A new statewide coalition of four progressive Florida organizations is helping Black and Brown voters cure rejected vote-by-mail ballots.

Curing a ballot refers to the period of time in which a voter can fix mistakes, rather than having the ballot rejected.

The Coalition for Black and Brown Ballot Access was started about a month ago and is made up of four different organizations: the Hispanic Federation of Florida, Black Voters Matter, Poder Latinx and the Equal Ground Education Fund.

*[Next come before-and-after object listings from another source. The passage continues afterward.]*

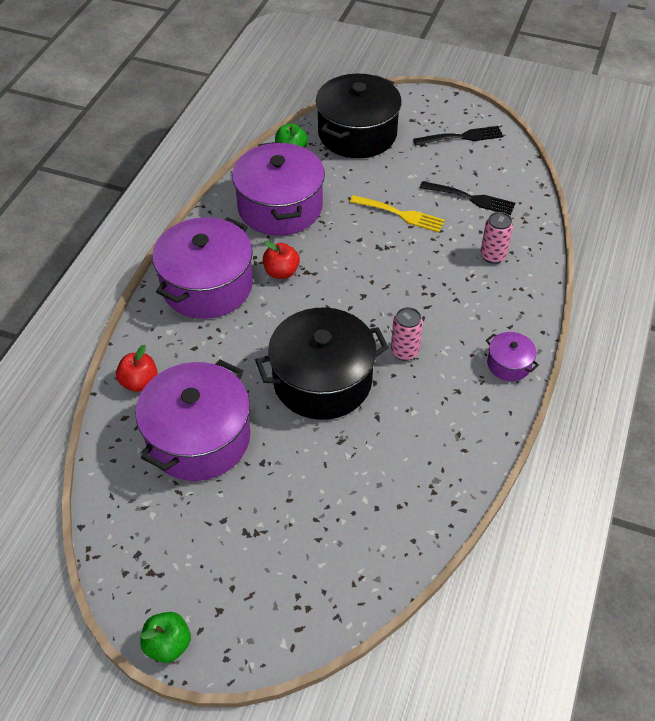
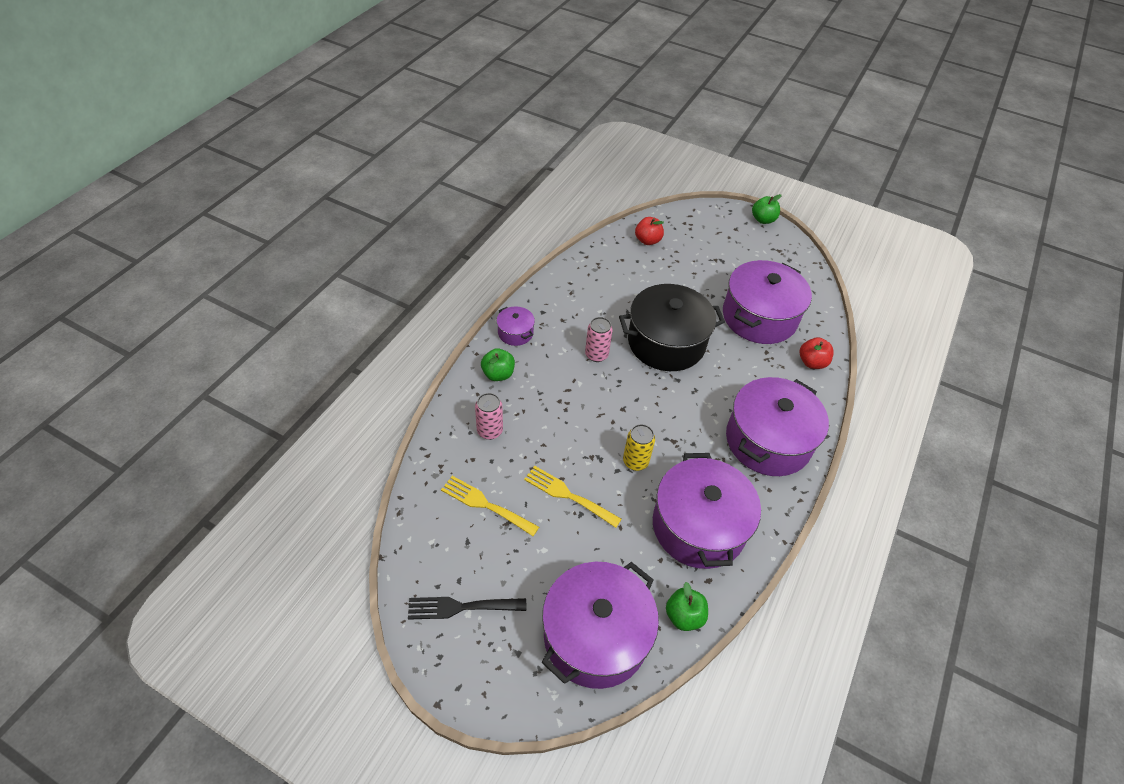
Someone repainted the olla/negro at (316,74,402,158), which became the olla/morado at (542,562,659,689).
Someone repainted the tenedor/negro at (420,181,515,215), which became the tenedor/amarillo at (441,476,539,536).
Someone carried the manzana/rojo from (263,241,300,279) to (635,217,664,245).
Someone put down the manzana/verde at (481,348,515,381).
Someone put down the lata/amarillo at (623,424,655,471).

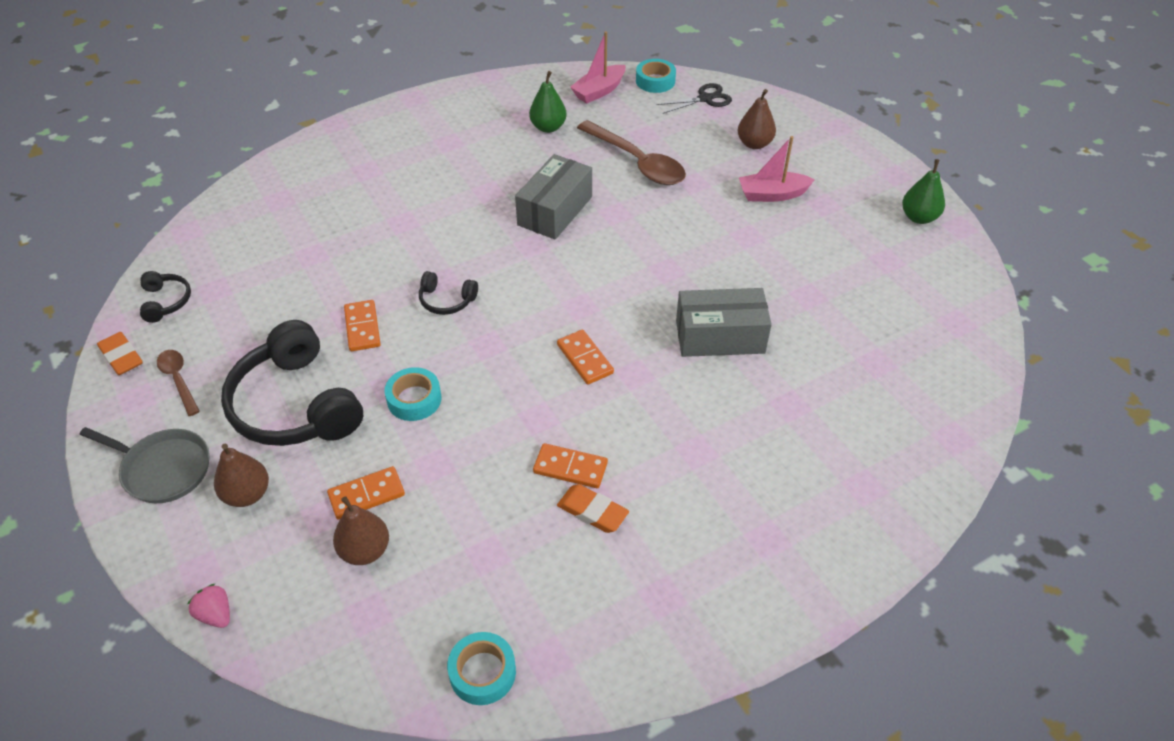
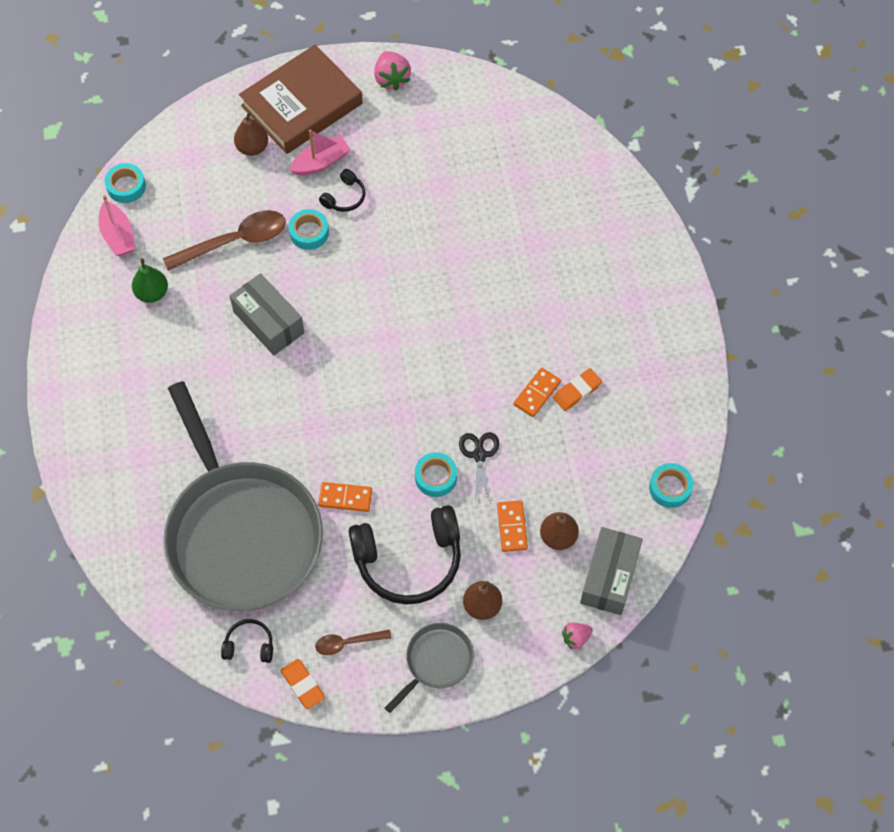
Someone carried the tijeras/negro from (656,83,732,114) to (459,432,499,502).
Someone rotated the barco/rosa at (739,136,815,202) by 135 degrees counterclockwise.
Someone swapped the pera/verde at (902,159,945,224) for the fresa/rosa at (374,51,411,91).
Someone carried the auriculares/negro from (419,271,478,315) to (319,169,365,212).
Someone carried the caja/gris from (676,288,772,357) to (580,527,643,615).
Someone took away the ficha de dominó/naranja at (557,330,614,385).
Someone rotated the goma de borrar/naranja at (97,332,143,375) by 75 degrees clockwise.
Someone put down the libro/marrón at (239,45,363,154).
Someone put down the cinta adhesiva/turquesa at (289,209,329,250).
Someone put down the sartén/gris at (163,381,323,611).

“The reason the coalition decided to put their resources together was because we wanted to focus particularly on areas across the state, one, where there is a high number of Black and Brown voters that isn't necessarily reflected in the electorate, and two, areas across the state where you have disaffected Black and Brown voters — Black and Brown voters who are registered, but for whatever reason may not have voted or have only voted in one of the last four elections,” said campaign manager Phillip Jerez.

The coalition has been running ads in 23 counties across the state, emailing voters whose ballots have been rejected to make sure they have all the information they need to get their ballots cured, and texting disaffected voters to emphasize that especially in Florida — a state that is typically won or lost by small margins — Black and Brown voters make a difference.

According to the Duval County Supervisor of Elections Office, as of Weds. evening, Oct. 28, 140 curable vote-by-mail ballots had been received from voters who identify as Black that were either not signed, signed by someone else or had a signature that did not match what was on record. The SOE does not track how many vote-by-mail ballots are still outstanding from different groups of voters, but Jerez worries there could be thousands of minority voters who have not yet returned their ballots.

Jerez said this is clearly a problem but he doesn’t blame anybody.

“I think we're just in such a different election season with the pandemic and you have a lot of folks who are voting by mail for the first time,” he said. “We're doing this work because we believe that black and brown voters will decide the election.”